** INFORMATION PROVIDED follows **
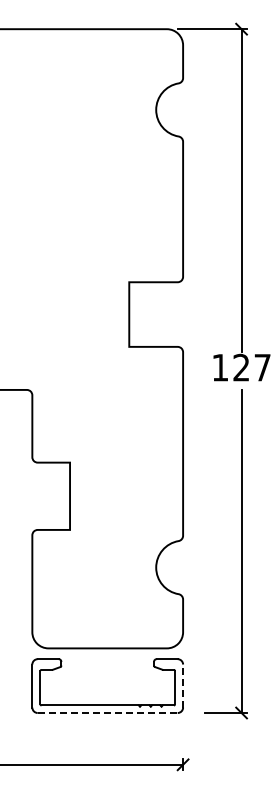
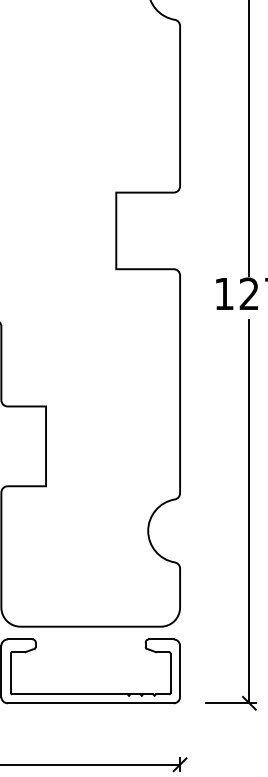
line: (183, 686) -> (180, 671), dashed -> solid
line: (107, 713) -> (90, 703), dashed -> solid

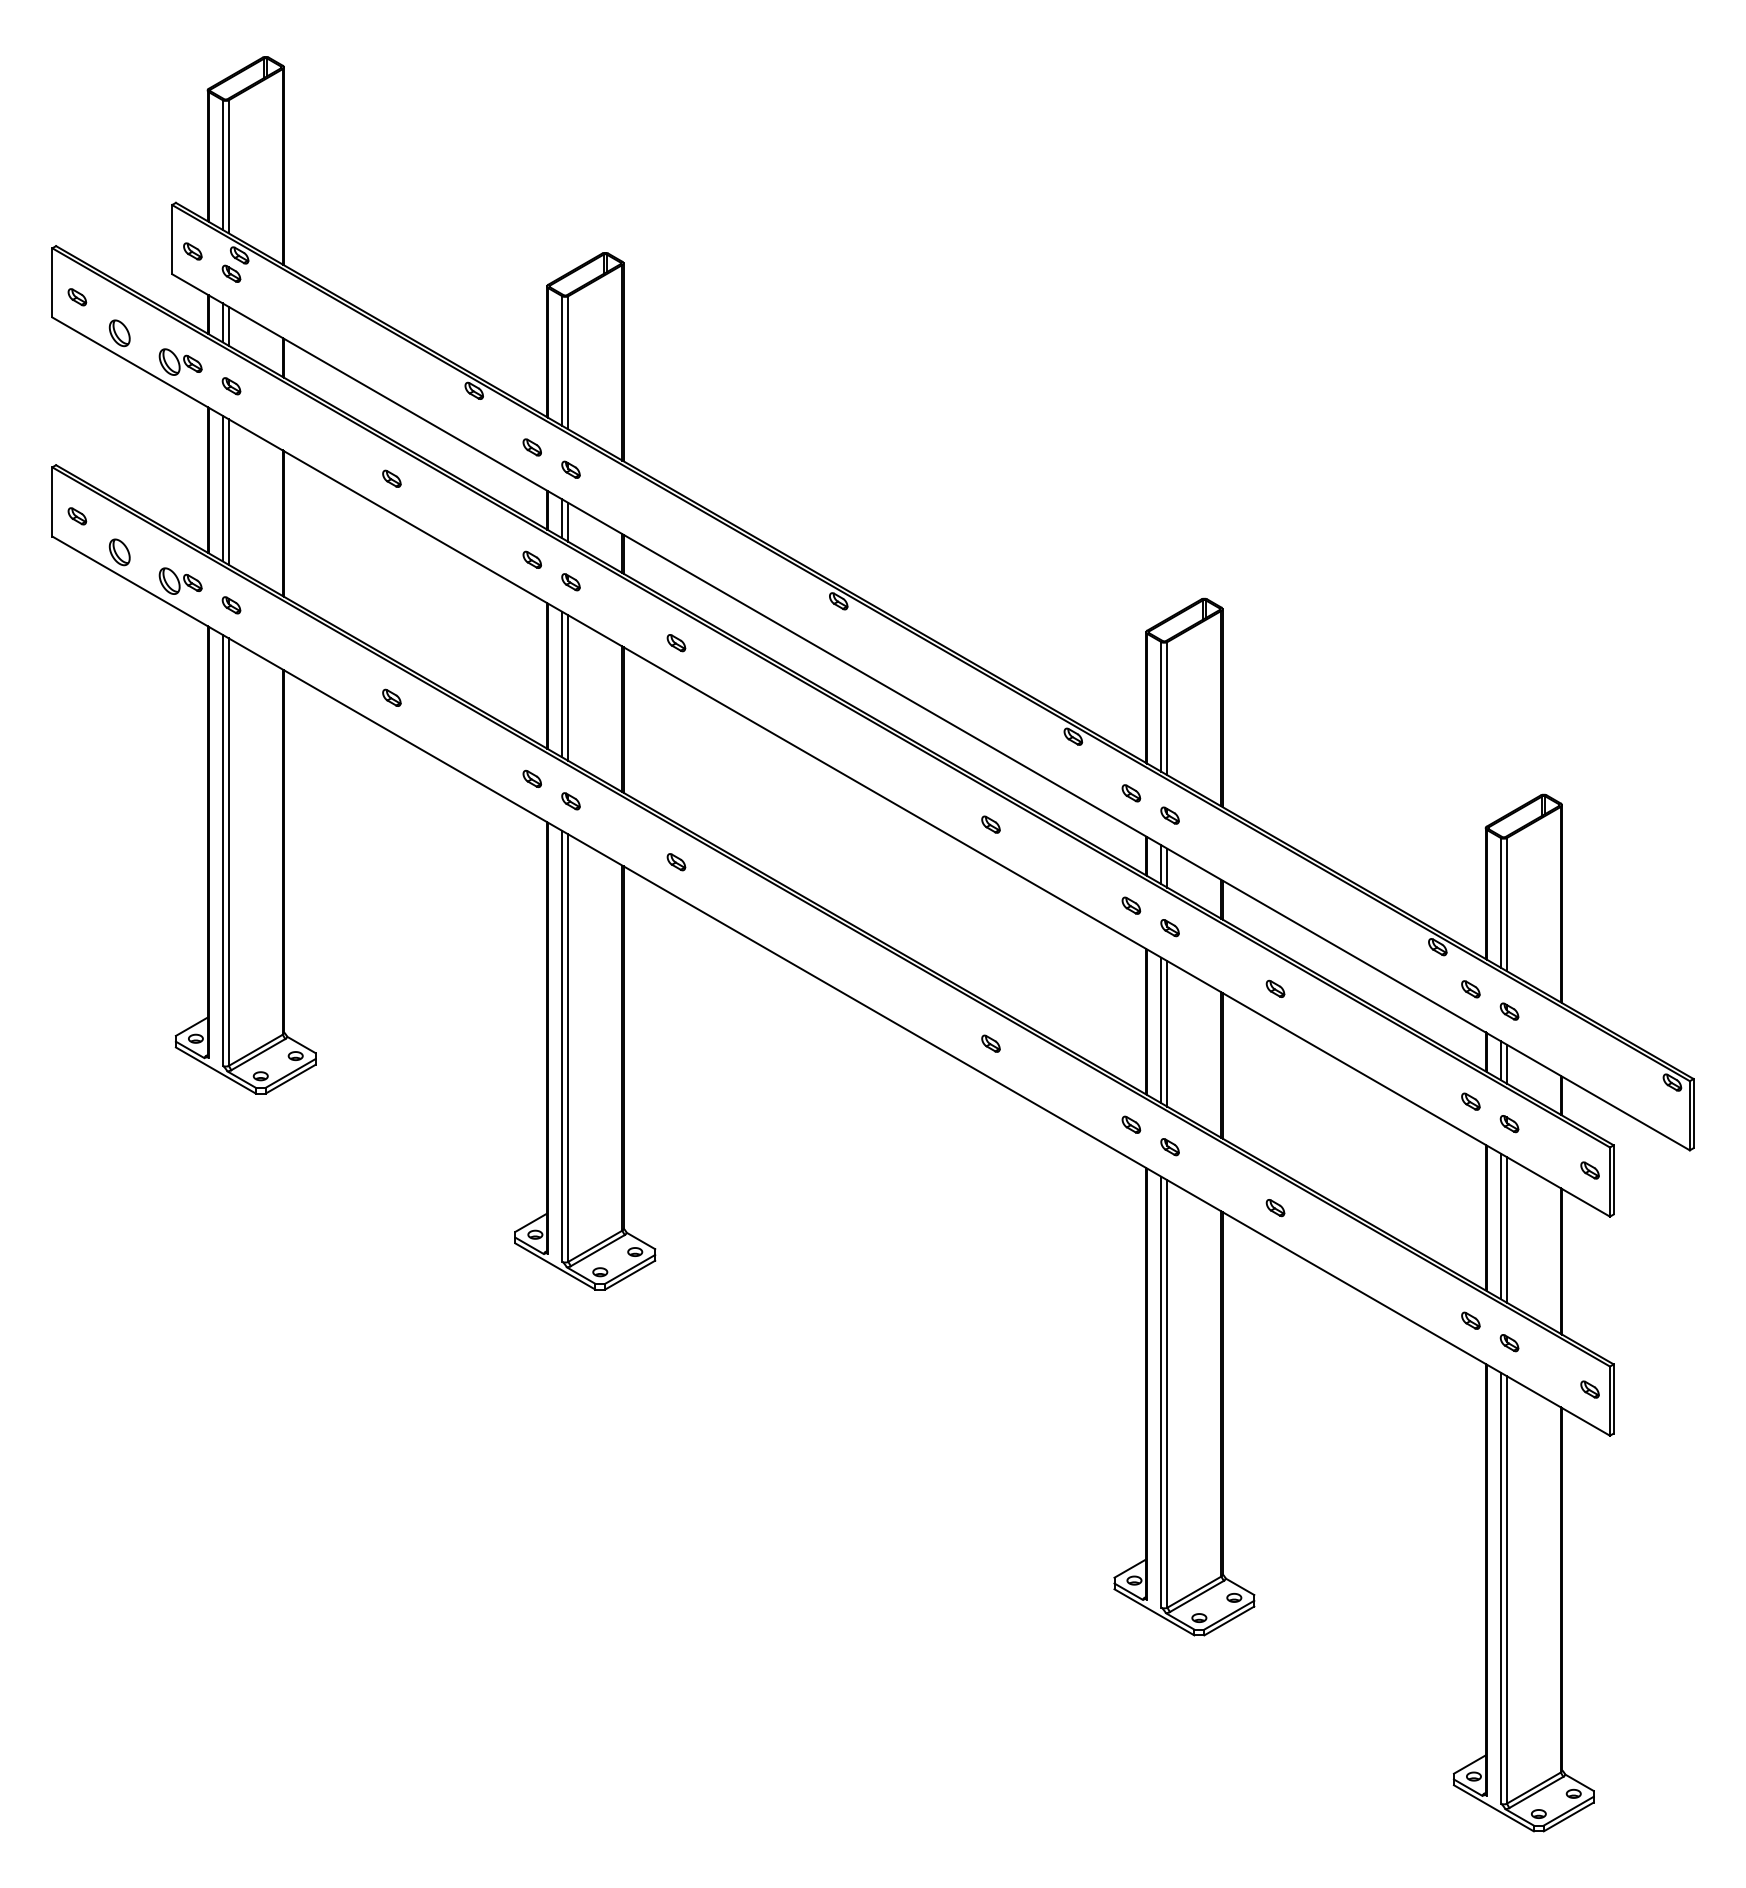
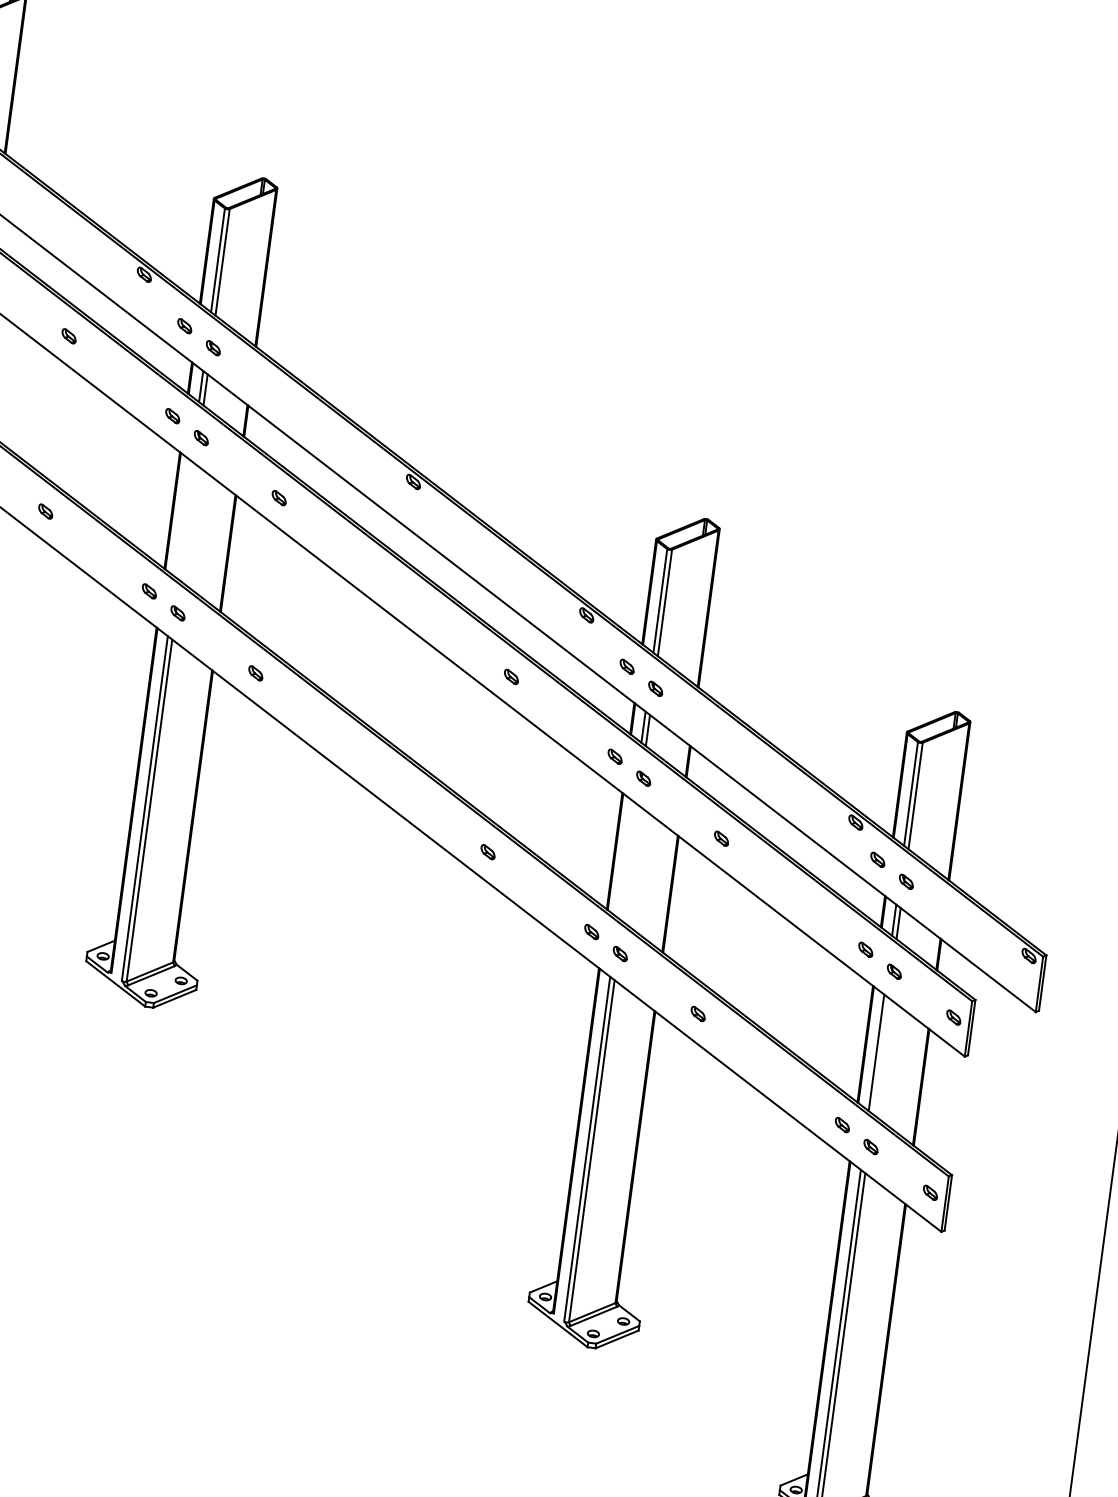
line: (562, 684) -> (183, 519), removed
line: (568, 687) -> (188, 522), removed
line: (1161, 1030) -> (625, 859), removed
line: (1167, 1033) -> (630, 862), removed
line: (1506, 1229) -> (880, 1055), removed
** End of INFORMATION PROVIDED **
◆ **WHAT YOU ARE ASKED TO DO**
Set down all of the entries precisely and keep the pictures out of the copy.

◆ **WRITTEN REPLY**
line: (183, 686) -> (180, 671), dashed -> solid
line: (107, 713) -> (90, 703), dashed -> solid

line: (562, 684) -> (183, 519), removed
line: (568, 687) -> (188, 522), removed
line: (1161, 1030) -> (625, 859), removed
line: (1167, 1033) -> (630, 862), removed
line: (1506, 1229) -> (880, 1055), removed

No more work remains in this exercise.